This site uses cookies. By continuing to browse the site you are agreeing to our use of cookies. Read our privacy policy>Search

If you need help, please click here:

VSD Technologies in Safe City Storage and Application Development

As IT development intensifies, the public security sector is applying significant updates to its systems with the accelerated rollout of Safe City initiatives. Video surveillance is a key component of these build-outs, as shown by the growing amount of surveillance equipment on the street. Deployment of surveillance devices helps contribute to maintaining law and order, combating crime, and safeguarding social stability.

However, there is a massive increase in the amount of data generated, stored, and accessed. That applies tremendous pressure on already over-worked systems and makes ease-of-application and effective management all the more important. Video Structured Description (VSD) technologies provide the breakthrough needed to keep up with demands. It is poised to become a mainstay in the future development of Safe City projects.

Capacity is not the only storage bottleneck

Network-based HD video systems have become the norm in Safe City deployment. Many vendors offer applications and management utilities to access front-end digital video streams for browsing, storage, and playback, including Network Video Recording (NVR) and Cloud Video Recording (CVR).

In these distributed architectures, interconnections are implemented through IP networks complying with ONVIF, GB28181, and other communications standards. Open communication protocols and interfaces allow the video surveillance platform to connect with more types of devices while allowing for enhanced scalability.

Advances in the cloud

Network-based HD video surveillance systems are also benefiting from advances in cloud computing and storage technology. Most existing cloud platforms can deliver strong computing capabilities while mass storage can provide a viable platform for video surveillance management and applications. The powerful storage capabilities of the cloud can be further leveraged for the interconnections in the surveillance network to solve some of the existing storage shortages.

However, even if network interconnection transmission and video storage capacity are upgraded, there is still enormous pressure in storing HD video surveillance content. For example, 1080P HD video typically uses a H.264 high compression ratio as a video encoding format and the encoded HD digital video stream is maintained between 4 Mbps to 8 Mbps. Consequently, each video channel produces nearly 3 GB of data per hour. That amounts to about 50 GB per day, considering the changes in activity and amount of recorded content.

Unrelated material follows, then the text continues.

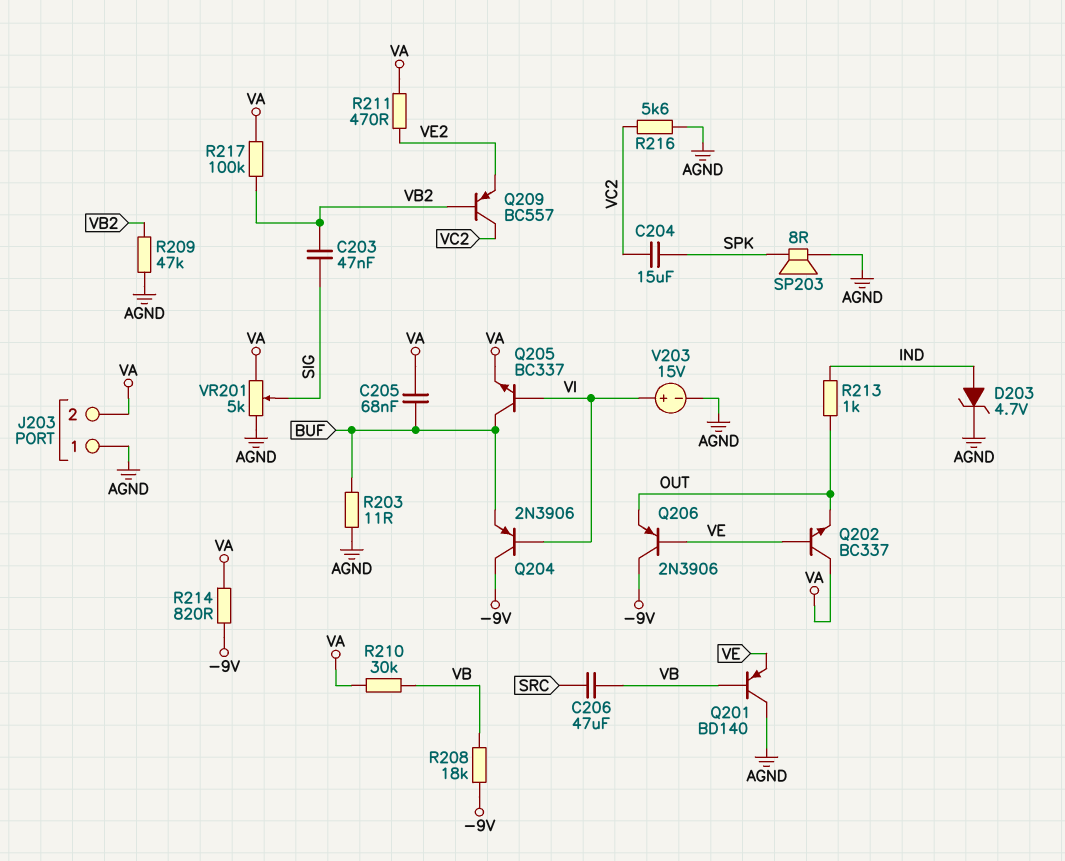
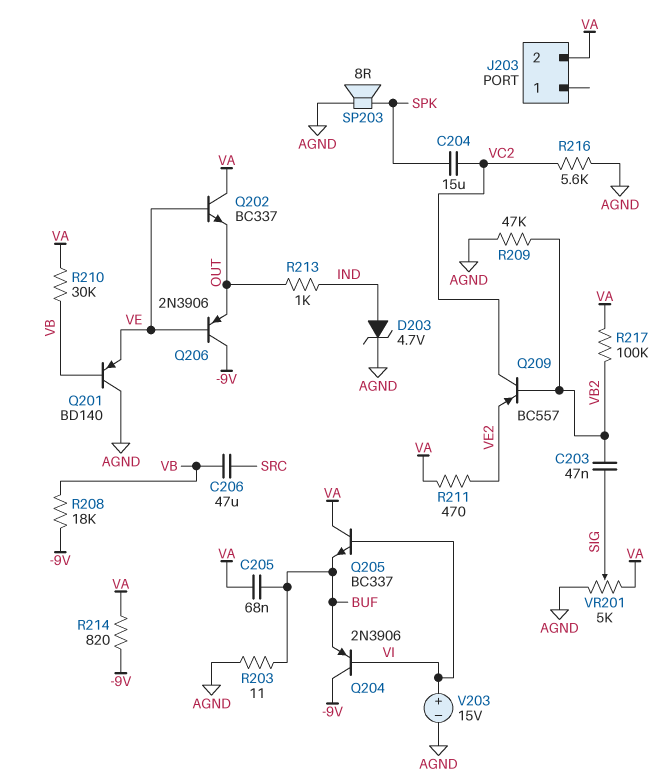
J203 pin 1: AGND -> none
Q205: NPN BC337 (B VI, C BUF, E VA) -> NPN BC337 (B VI, C VA, E BUF)

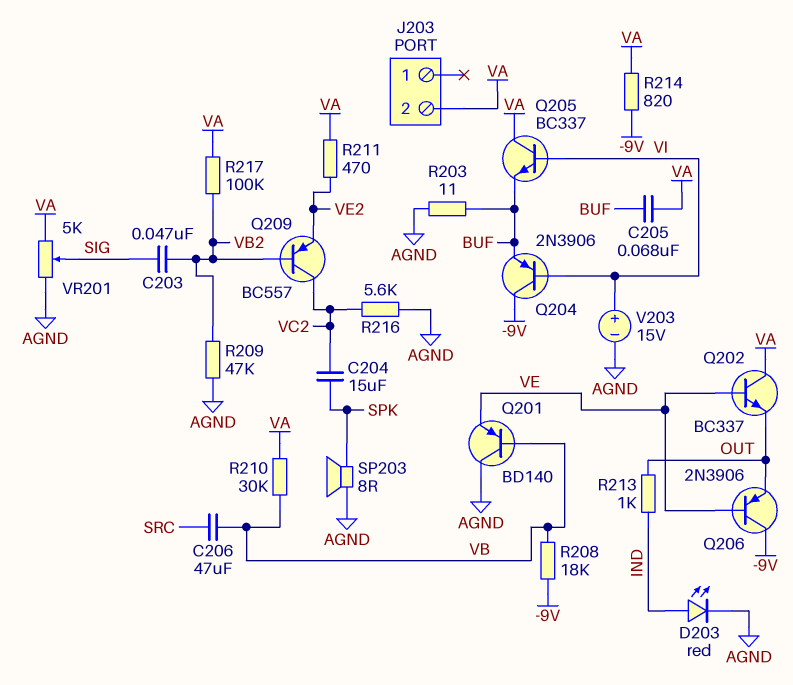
D203: zener 4.7V (A IND, K AGND) -> LED red (A IND, K AGND)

Alleviating the bottleneck with efficiency and speed

For a city deploying tens of thousands of cameras, conventional storage systems prove incapable of handling the network traffic or accommodating storage requirements. Storing vast amounts of data cannot be eliminated with expansion to storage capacity alone. Alleviating the bottleneck also depends on the efficiency and speed of the applications.

Amount of redundant data vs. extracting useful information

Video data contains lots of redundant information. Unlike other types of data it is visual, complicating effective searches. Given its visual attributes and limited processing capabilities, there are few workable automated approaches. As a result, vast amounts of labor must be expended to monitor live video feeds or browse recorded content.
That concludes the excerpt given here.